We begin by scraping all the URLs to articles on the Stanford Encyclopedia of Philosophy (SEP) from its "contents" page.

In [2]:
# Url with overview of all the entries
url = "https://plato.stanford.edu/contents.html"

# Load html content, get page text, parse HTML
r = requests.get(url)
page = r.text
soup = BeautifulSoup(page, 'html.parser')

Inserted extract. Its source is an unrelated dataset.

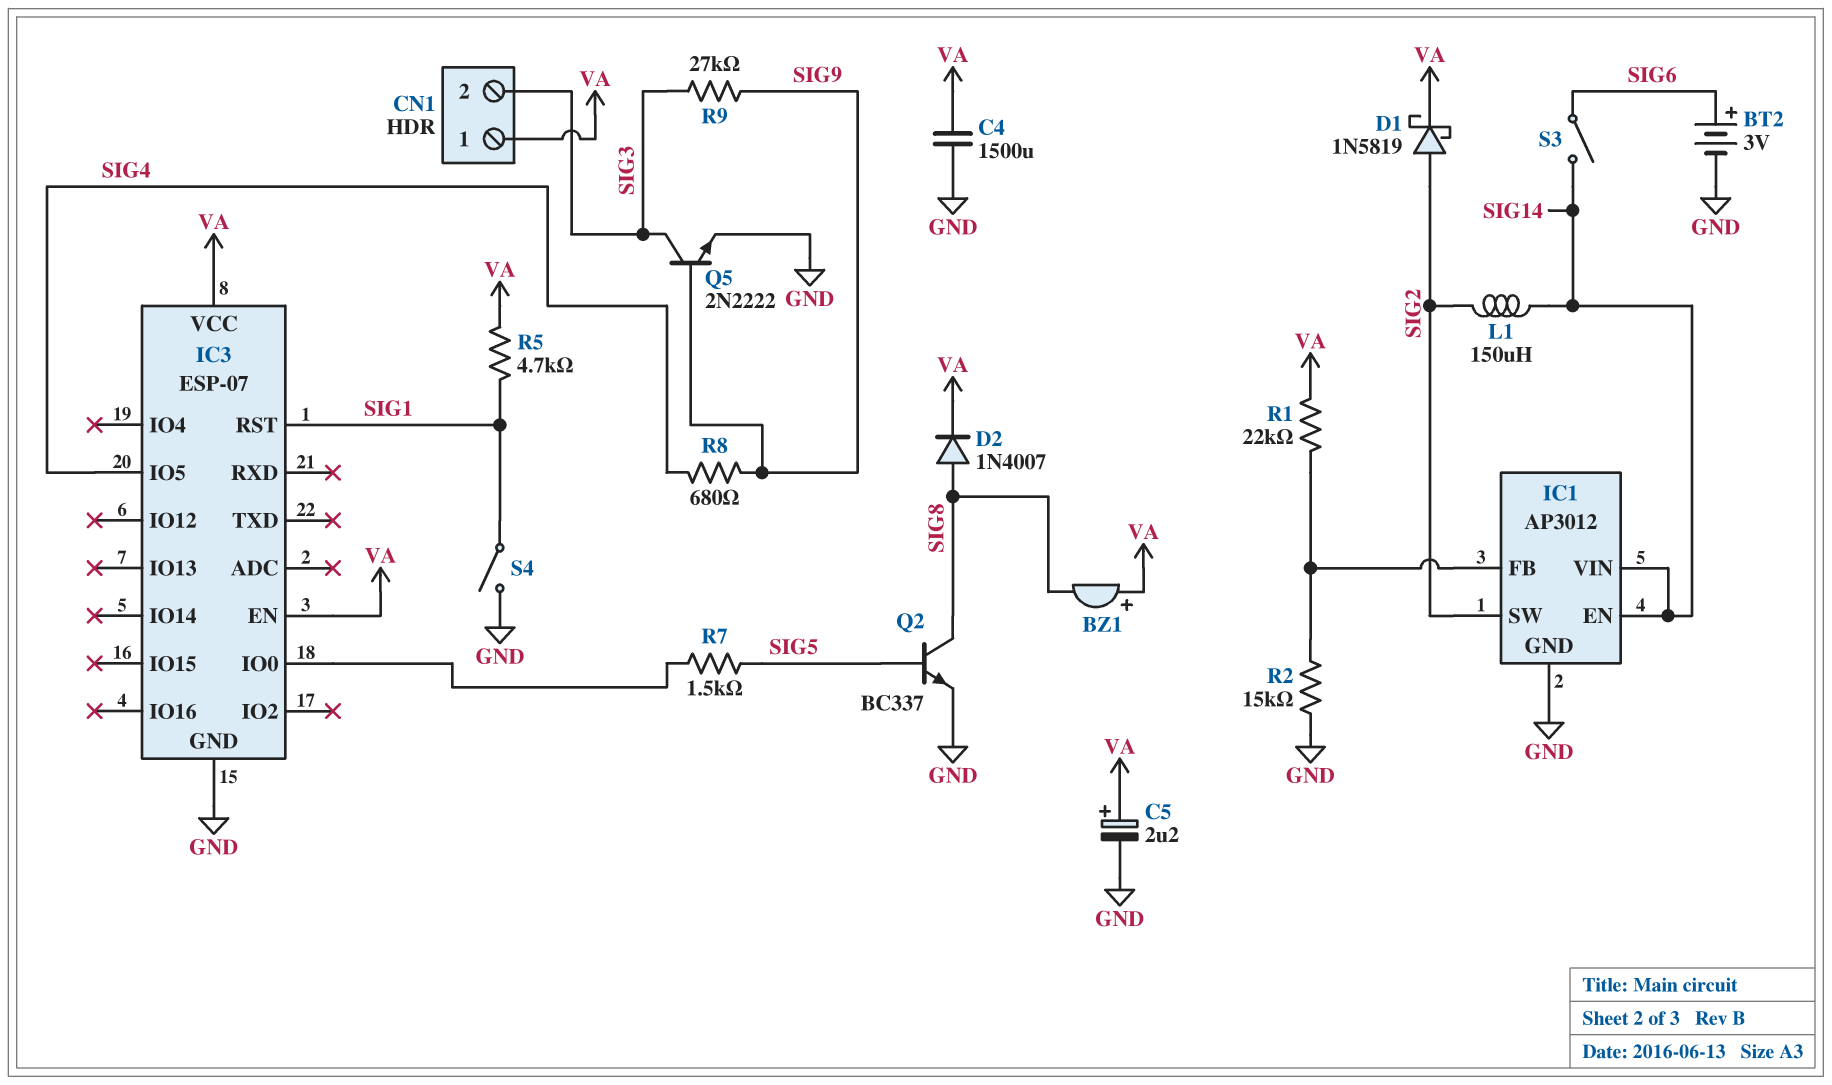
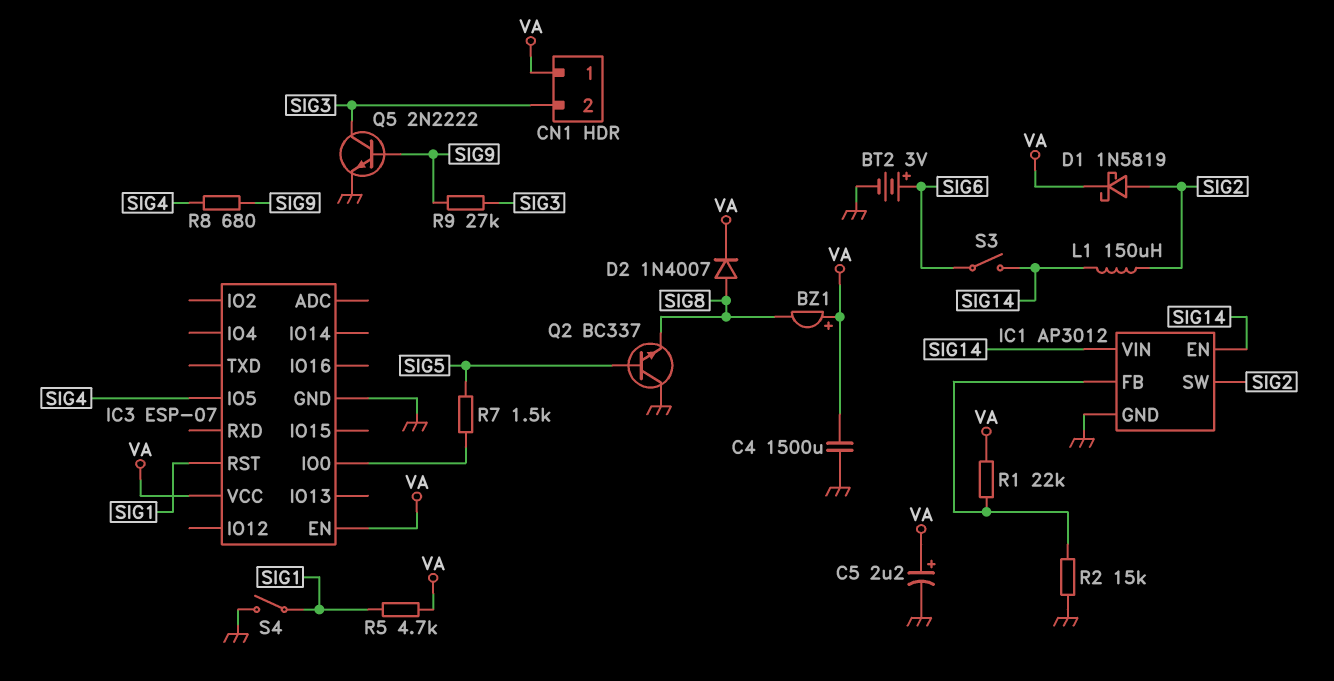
Q2: NPN BC337 (B SIG5, C SIG8, E GND) -> NPN BC337 (B SIG5, C GND, E SIG8)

# Find <a href> elements which begin with "plato.stanford.edu/entries"
links = soup.findAll('a')
entries = []
for link in links:
    try:
        link_text = link.get("href")
        # If the link text is an entry, and it hasn't been added to the list before
        if "entries/" in link_text  and link_text not in entries:
            entries.append(link_text) 
    except:
        pass
    
print(len(entries))    

1742


Next, we extract all the references from each of the 1740 articles on the SEP.

In [4]:
# Initialize list of bib elements
bib_elements = []

# Initialize a count for the entries
num_entry = 1

# Iterate through the entries and extract all bib elements
for entry in entries:
    print(f"Extracting from entry #{num_entry}: {entry}")
    num_entry +=1
    url = f"https://plato.stanford.edu/{entry}"
    li_elements = get_bib_elements(url)
    print(f"Appending {len(li_elements)} references")
    for li_element in li_elements:
        bib_elements.append(li_element)

Extracting from entry #1: entries/abduction/
Appending 111 references
Extracting from entry #2: entries/abelard/
Appending 89 references
Extracting from entry #3: entries/abhidharma/
Appending 67 references
Extracting from entry #4: entries/abilities/
Appending 77 references
Extracting from entry #5: entries/abner-burgos/
Appending 43 references


We will save the extracted references to a .txt file, so we can return to the raw data if needed.

In [None]:
# Save the raw reference data to txt file
textfile = open("data/bib_items_complete.txt", "w")
for element in bib_elements:
    textfile.write(str(element) + "\n")
textfile.close()

### 2. Turning the raw text into structured data

Now we will focus on turning the raw references into structured tabular data. To this end, we first load the previously saved .txt file.

In [5]:
# Load the data with the raw references
filepath = "data/bib_items_complete.txt"

# Import references from raw text file
file = open(filepath, "r")
content = file.read()

# Split the content where a li element ends and a new line starts
references = content.split("</li>\n")
file.close()

For each line (and hence reference) in the .txt file, we try to extract the publication year, the name of the authors, and the title of the publication. 

In [4]:
# Initialize lists to store publication years, author lists, and titles in, as well as different counts
years, authors, titles = [], [], []
yearless = 0
count = 0
fail_count = 0

# Iterate through references
for reference in references:
    
    try:
        # Get publication year
        year = extract_year(reference)
        # Skip if there is no publication year in the reference
        if not year:
            yearless+=1
            continue
        
        # Get publication name
        title  = extract_title(reference)
         
        # Check if the author name is "–––", indicating its the same as in the previous ref
        if "–––" in reference:
            # Assign the author from the previous reference
            names = authors[-1]
        else:
            # Get author name from the reference
            names = extract_authors(reference, year)
        
        # Append all
        years.append(year)
        titles.append(title)
        authors.append(names)
        
        # Increment the counter
        count+=1
        
    except:
        print(f"This is number {count}:")
        print("General Failure")
        print(reference)
        fail_count+=1
        
# Make sure the list of authors and the list of years is equally long
assert len(authors)==len(years) and len(titles)==len(years)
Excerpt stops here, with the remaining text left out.